Banyak orang mengira menanam tanaman hanya soal meletakkan biji, menyiram, lalu menunggu tumbuh. Namun, menurut dr. Andreas, proses itu jauh lebih kompleks.
Ia menjelaskan tentang proses skarifikasi, kondisi di mana biji yang keras, termasuk biji bunga matahari, sulit tumbuh karena cangkangnya terlalu tebal.
Dalam beberapa situasi, biji tersebut perlu dirusak sedikit agar bisa terbuka. Ketika cangkangnya retak, air lebih mudah masuk dan membuat biji itu dapat tumbuh.
dr. Andreas mengungkapkan bahwa proses skarifikasi ini sebenarnya menyakiti biji. Namun, rasa sakit dengan cara dan dosis tertentu justru bermanfaat bagi pertumbuhannya.
Proses Skarifikasi yang Memfasilitasi Pertumbuhan
Bukankah dalam hidup kita juga mengalami skarifikasi seperti itu? Kita mengalami rasa sakit dalam berbagai bentuk seperti patah hati, ditinggalkan, kegagalan, kekecewaan, dan lainnya.
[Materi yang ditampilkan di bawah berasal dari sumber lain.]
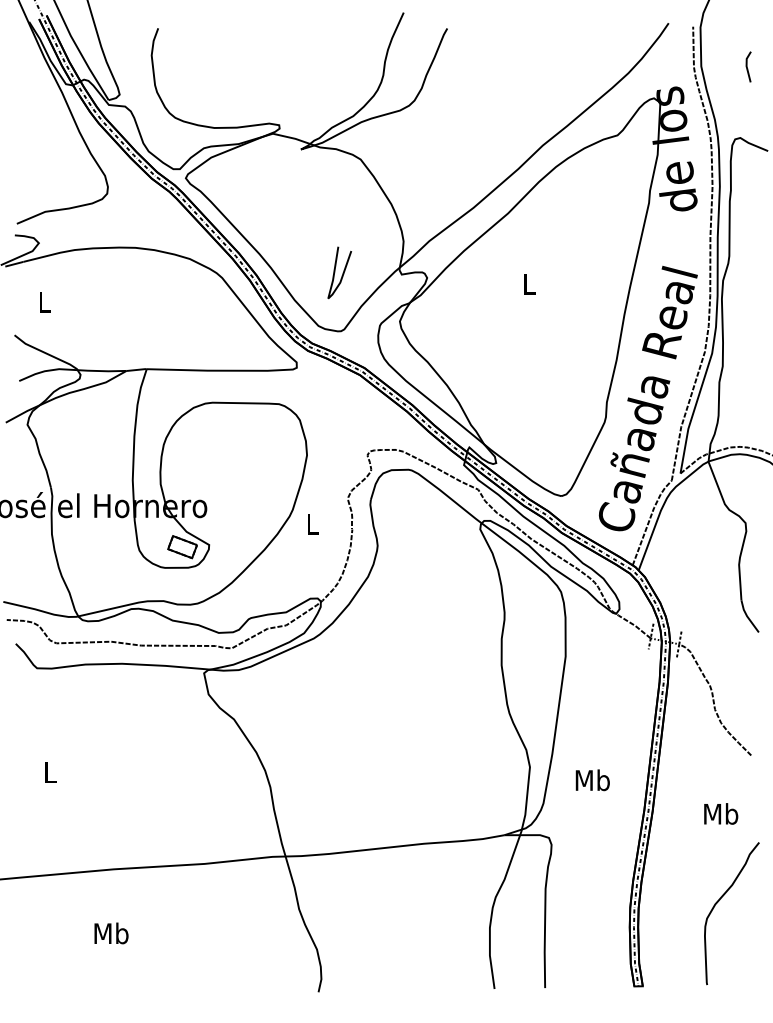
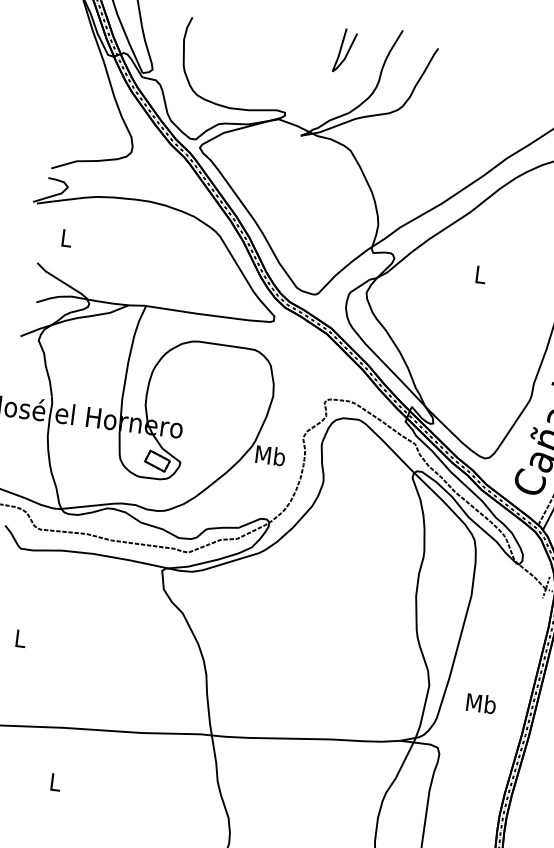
curve: (342, 272) -> (347, 50), moved
text: (312, 524) -> (270, 455), L -> Mb
text: (111, 933) -> (55, 782), Mb -> L

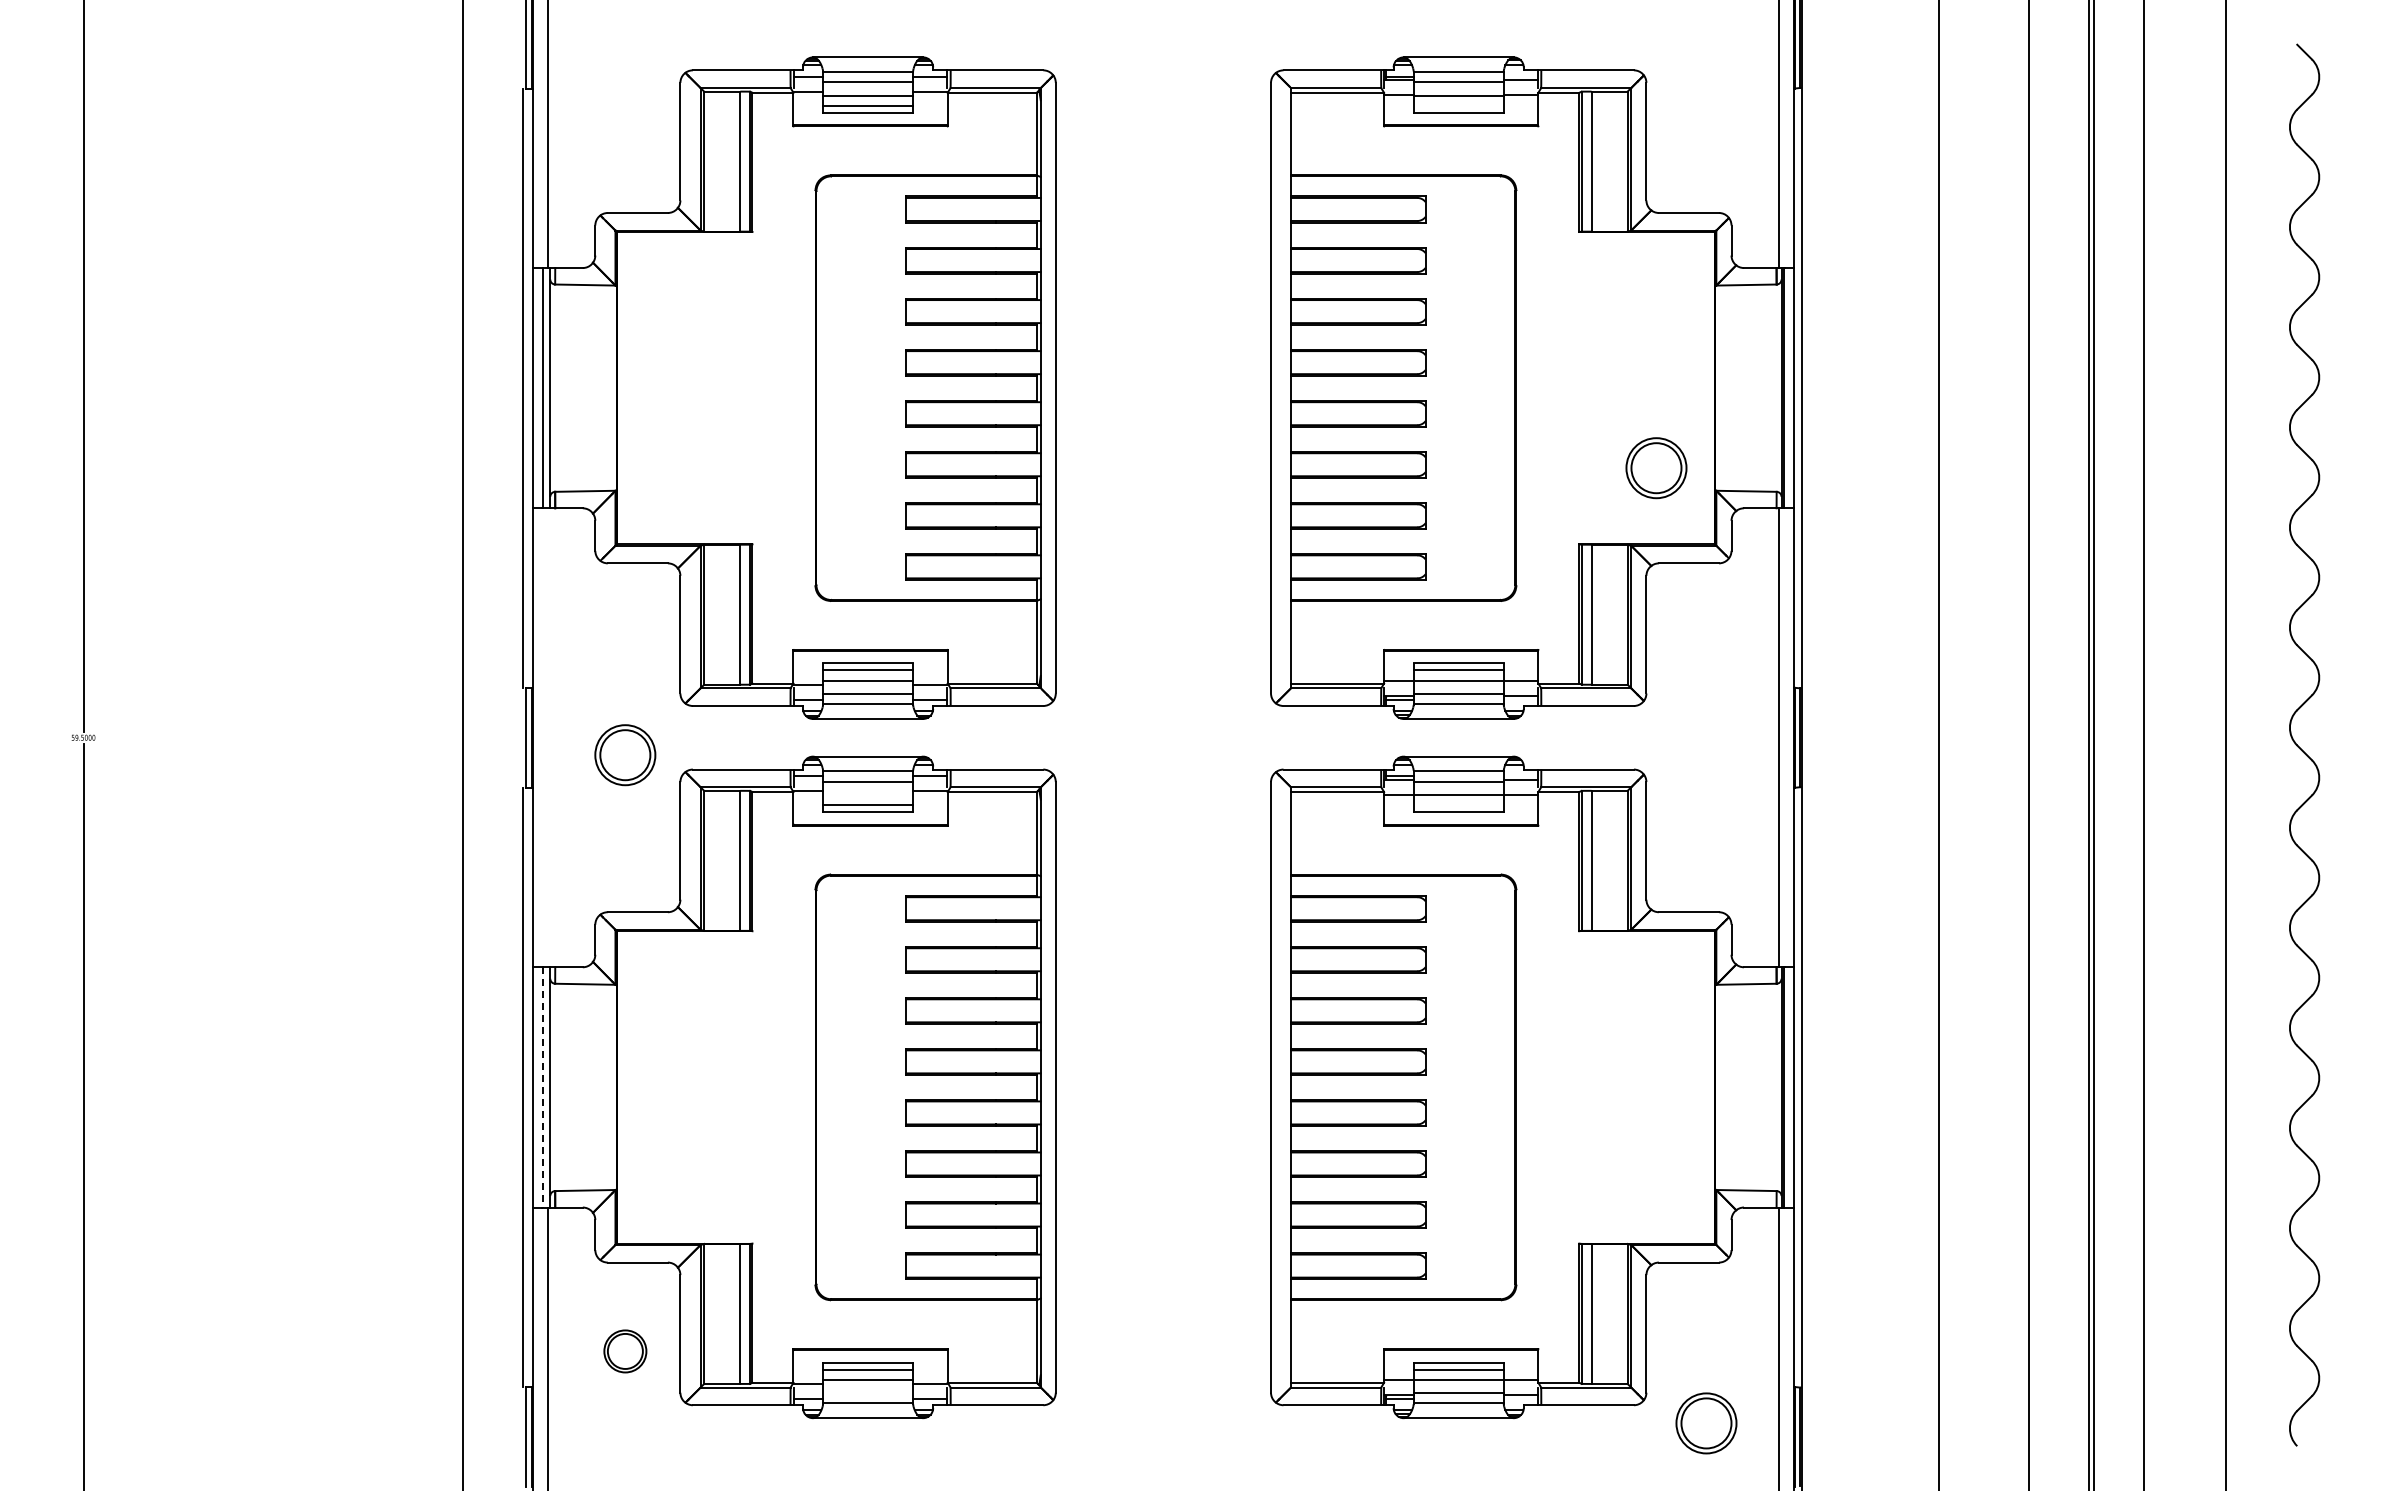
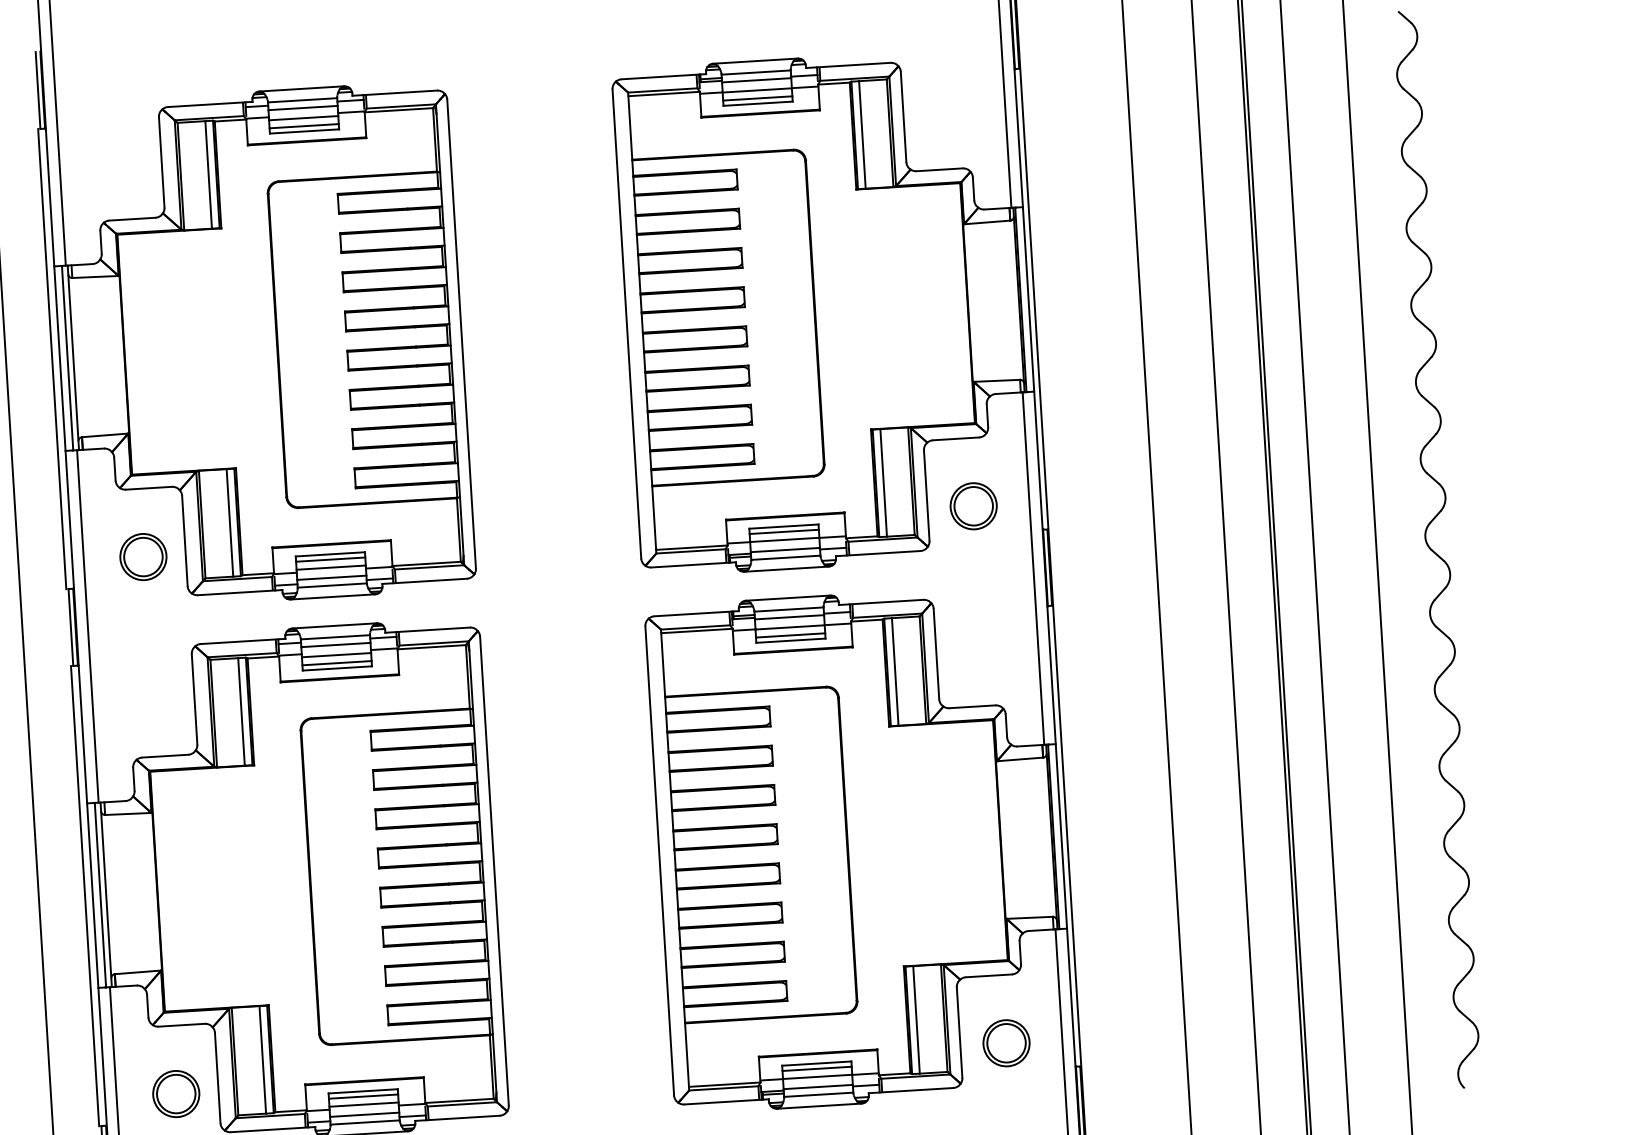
line: (1458, 105) -> (757, 98), added
part: (1656, 468) -> (973, 506), moved
line: (547, 737) -> (87, 626), added
part: (625, 755) -> (143, 557), moved
line: (868, 794) -> (336, 654), added
line: (1458, 805) -> (790, 635), added
line: (542, 1087) -> (100, 895), dashed -> solid
part: (625, 1351) -> (176, 1094), size x1.43
line: (868, 1393) -> (364, 1114), added
part: (1706, 1423) -> (1006, 1043), moved

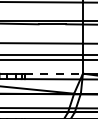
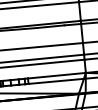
line: (54, 73) -> (57, 75), dashed -> solid

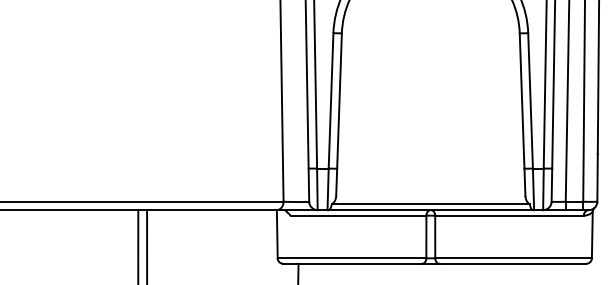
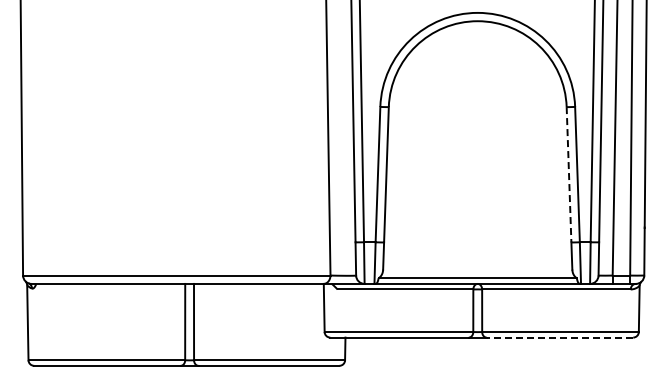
line: (522, 100) -> (569, 174), solid -> dashed
line: (512, 263) -> (559, 337), solid -> dashed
Apabila luka itu masih dalam batas yang bisa kita terima, dan kita mampu menyerap air darinya, mengambil pelajaran dan kebaikan, maka luka itu sebenarnya memfasilitasi kita untuk tumbuh.
dr. Andreas mengajak kita untuk melihat rasa sakit sebagai tanda bahwa dunia sedang memberikan skarifikasi yaitu luka yang disusun untuk membuka ruang baru dalam diri kita agar kita bisa tumbuh lebih kuat dan lebih baik.
Untuk kamu yang sedang merasa terluka atau dihantam masalah dari berbagai arah, mungkin itulah proses ketika dunia sedang mengajarkan sesuatu.
Tidak semua rasa sakit datang untuk menghancurkan, sebagian justru datang untuk membuka jalan pertumbuhan yang sebelumnya tidak pernah kita lihat.